The battle was a serious defeat for the French, but its ultimate result was to strengthen the resolve of Jules Ferry's administration to entrench the French protectorate in Tonkin. The news of Rivière's defeat and death reached Paris on 26 May, and the French navy minister Admiral Peyron declared 'France will avenge her glorious children!' The Chamber of Deputies immediately voted a credit of three and a half million francs to finance the despatch of a strong expeditionary corps to Tonkin.

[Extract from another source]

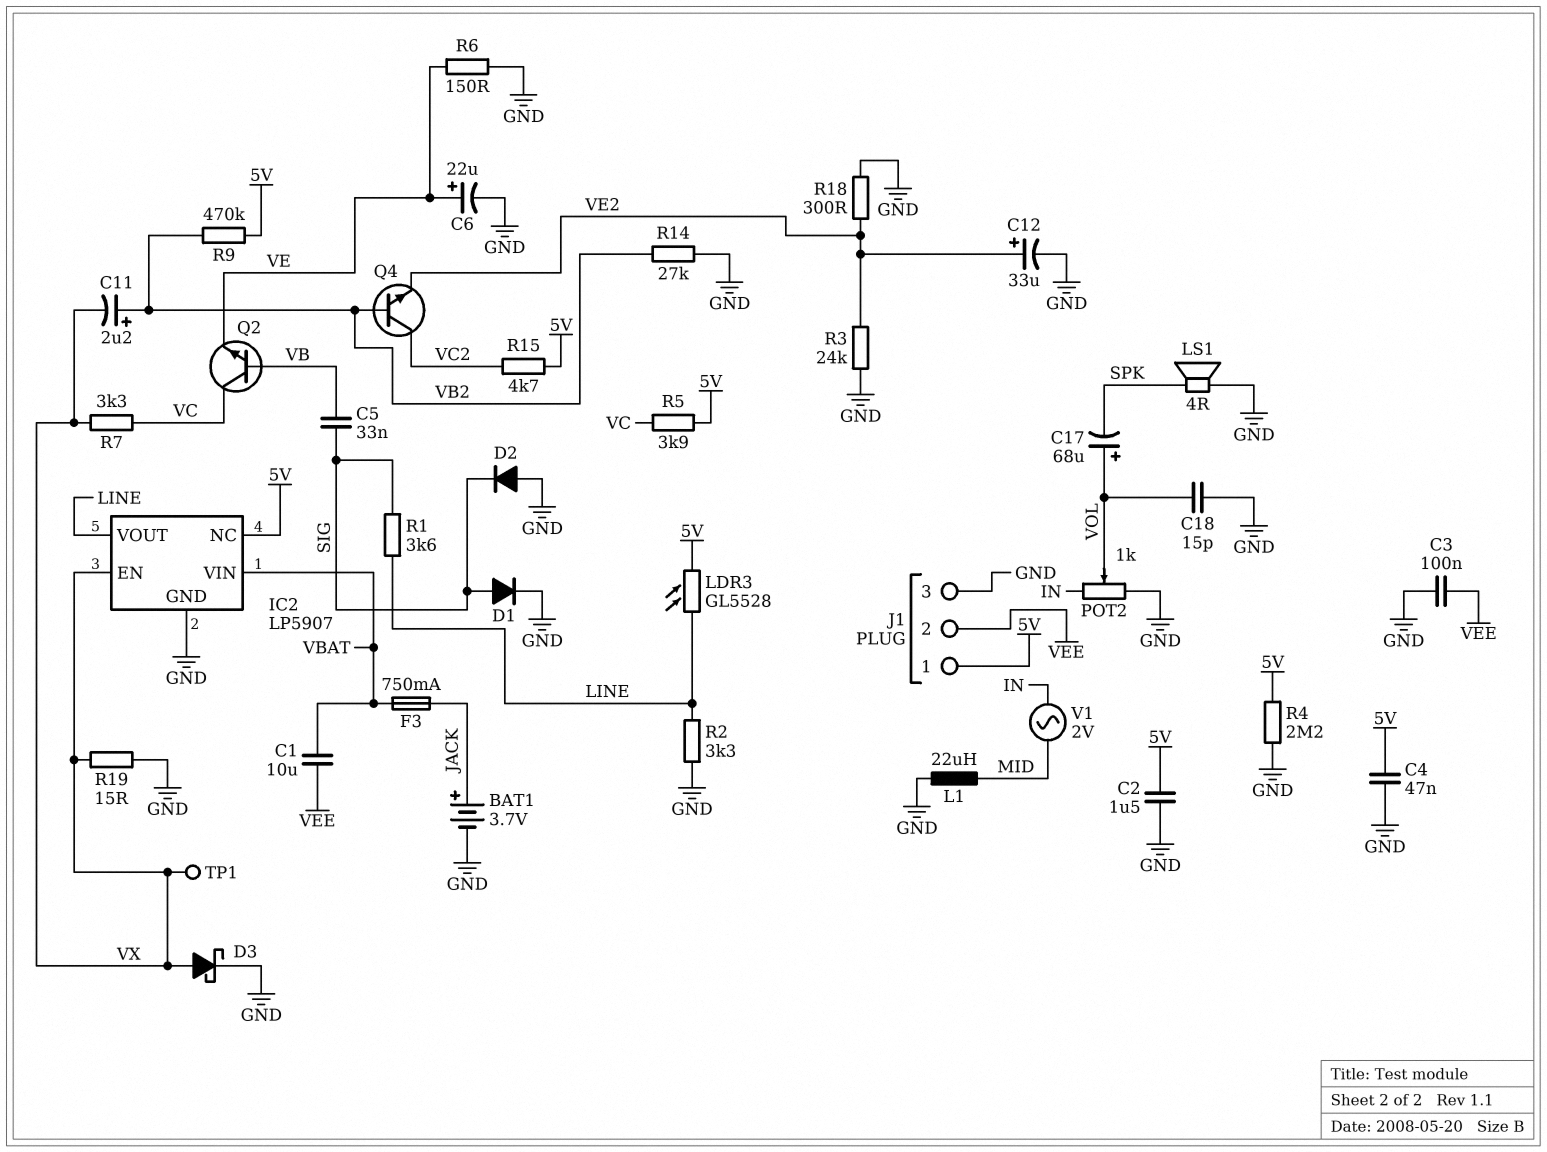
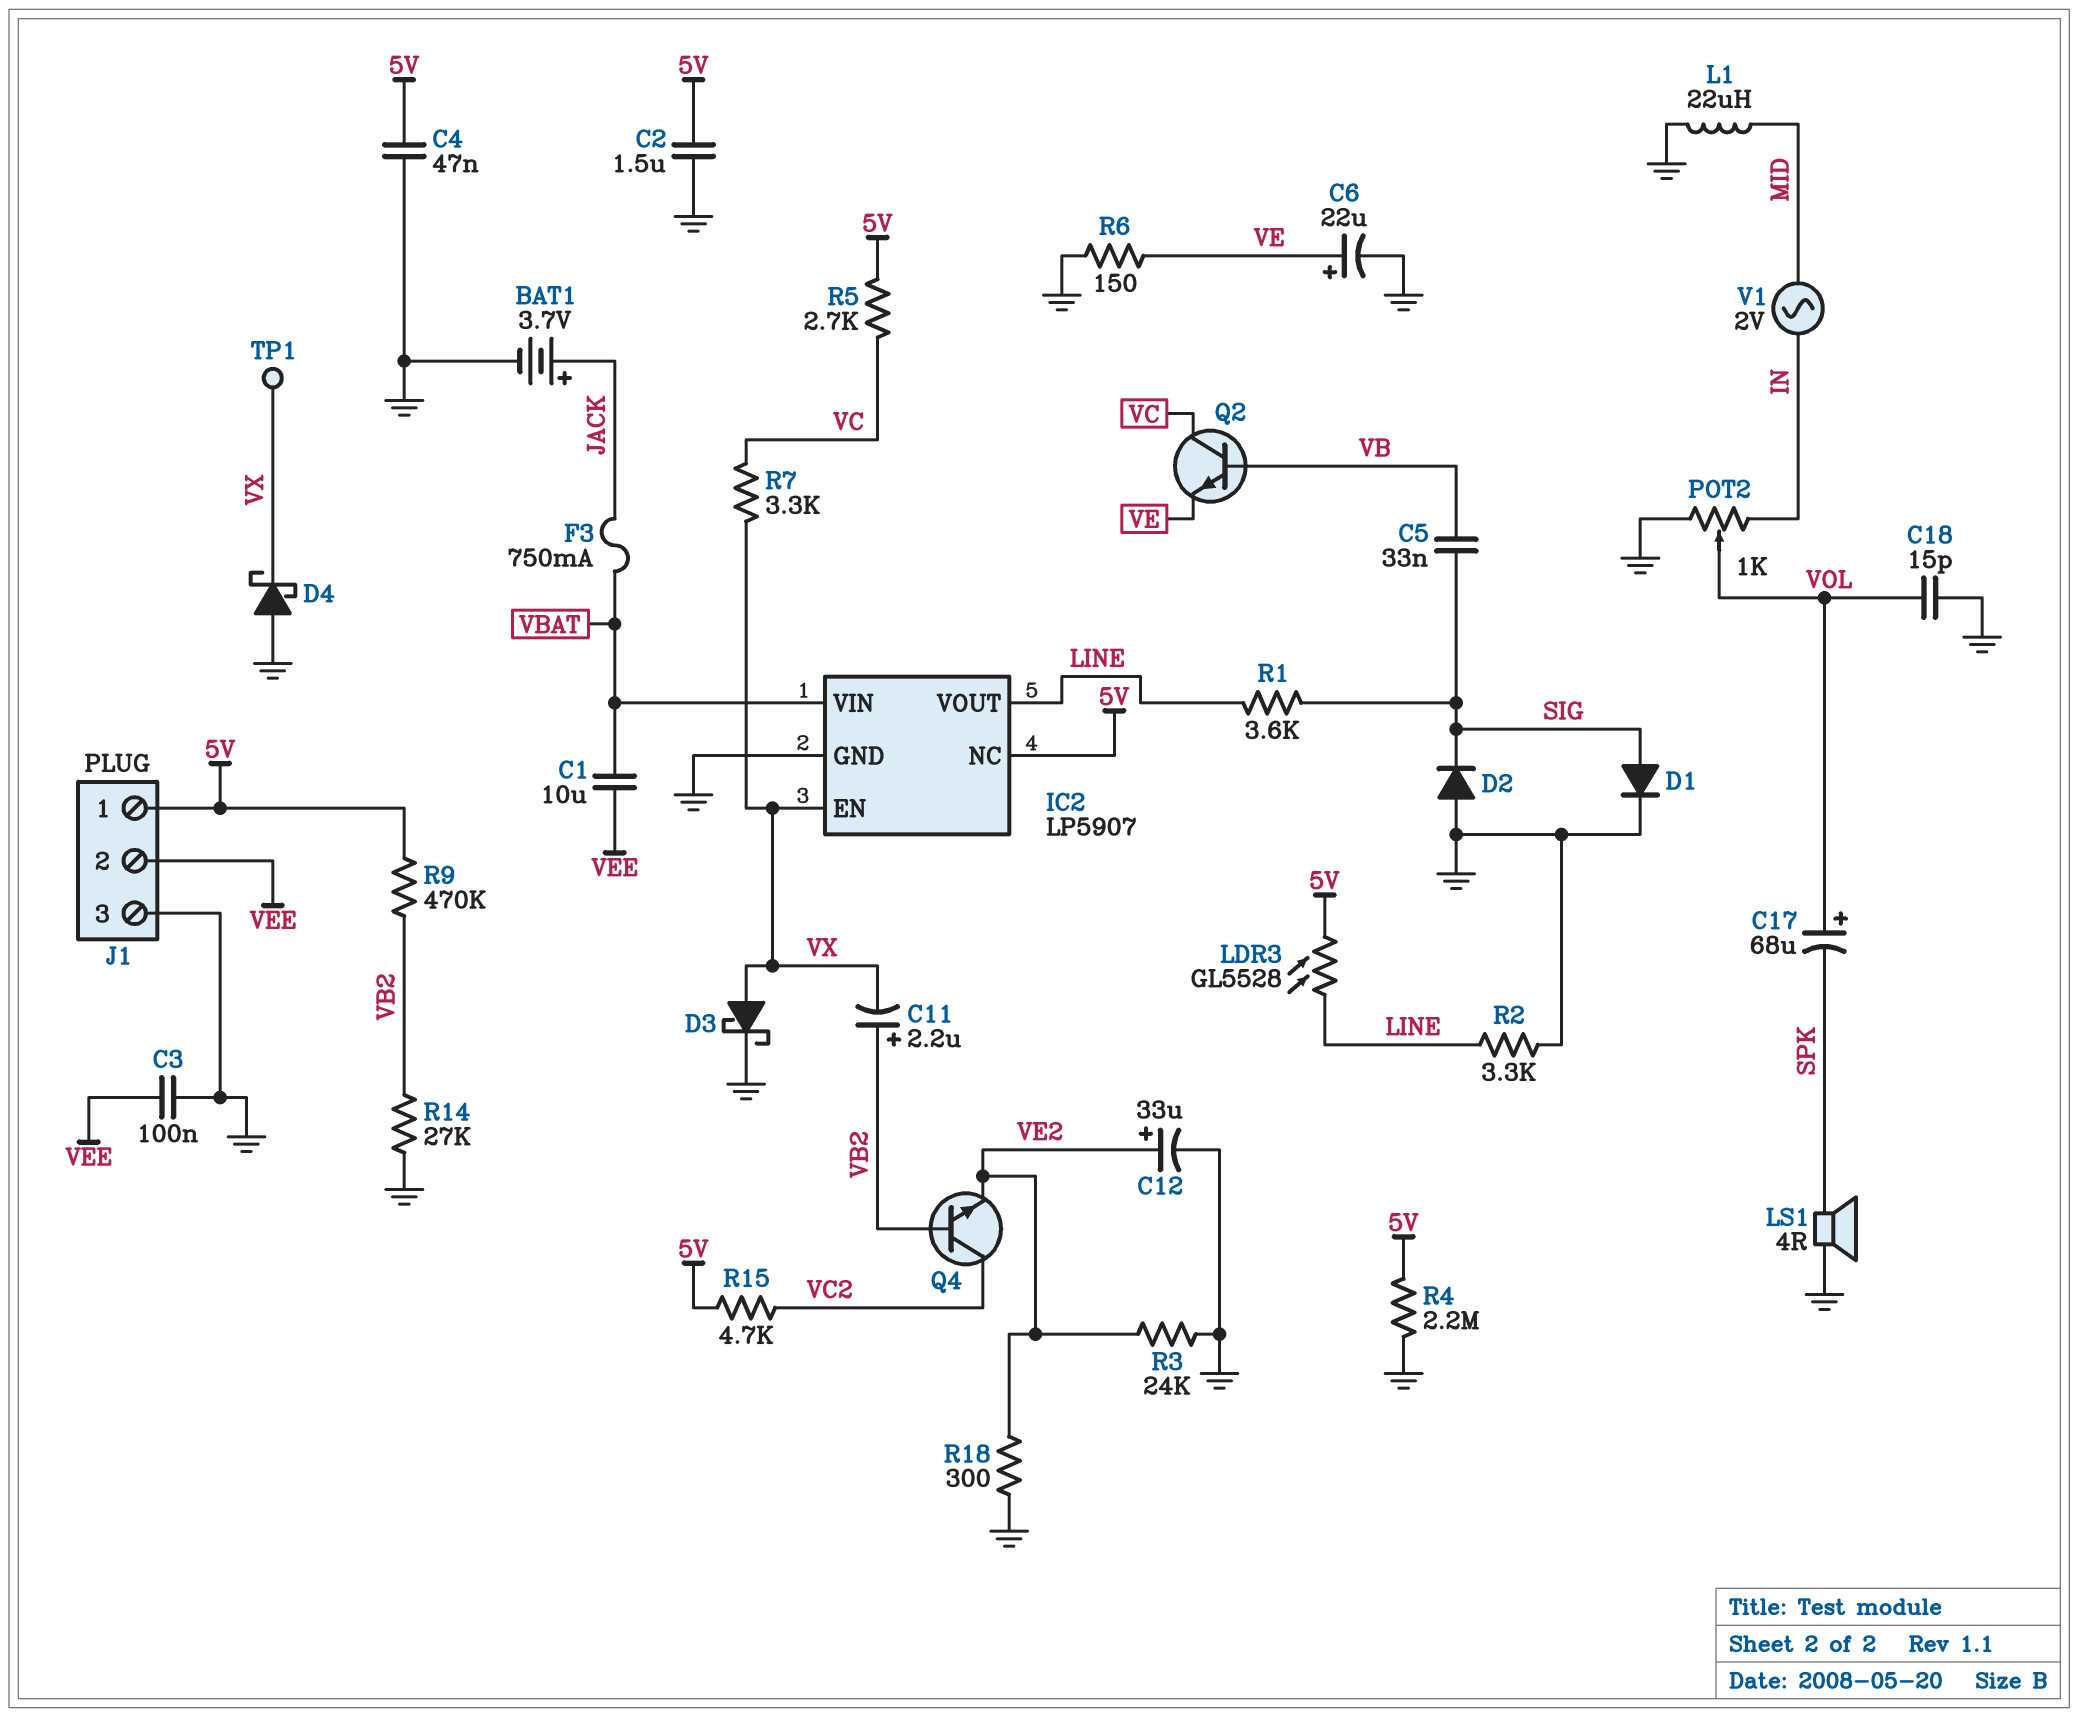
D4: none -> schottky (A GND, K VX)
R5: 3.9k (5V, VC) -> 2.7k (5V, VC)
R19: 15 (GND, VX) -> none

In later years a reaction set in. Some critics questioned Rivière's tactics at Paper Bridge, suggesting that he had lost the battle because he had been too impetuous. In particular, he was faulted for accepting battle so readily and for exposing his guns to capture by placing them too far forward. In the 1930s Colonel Alfred Thomazi, the historian of the French conquest of Indochina, did his best to rebut such criticisms:
If Rivière had been more prudent and withdrawn his column as soon as he had crossed the bridge, when Berthe de Villers was wounded, our losses would have been smaller and the engagement would have remained indecisive. But he had marched out to disengage Hanoi and strike a heavy blow at the encircling enemy. To fall back at the first contact would have been to lose face, to encourage the boldness of the Black Flags, and to expose the town to attacks which even a modest success could prevent. And, given the results of the preceding skirmishes, such a success seemed certain. And were we not, by now, used to miracles? In Tonkin, as previously in Cochinchina, victory seemed the invariable reward for boldness. Henri Rivière, a Parisian who considered himself anything but romantic, a writer who was also a man of action, died a hero, like Francis Garnier, for believing that nothing was impossible.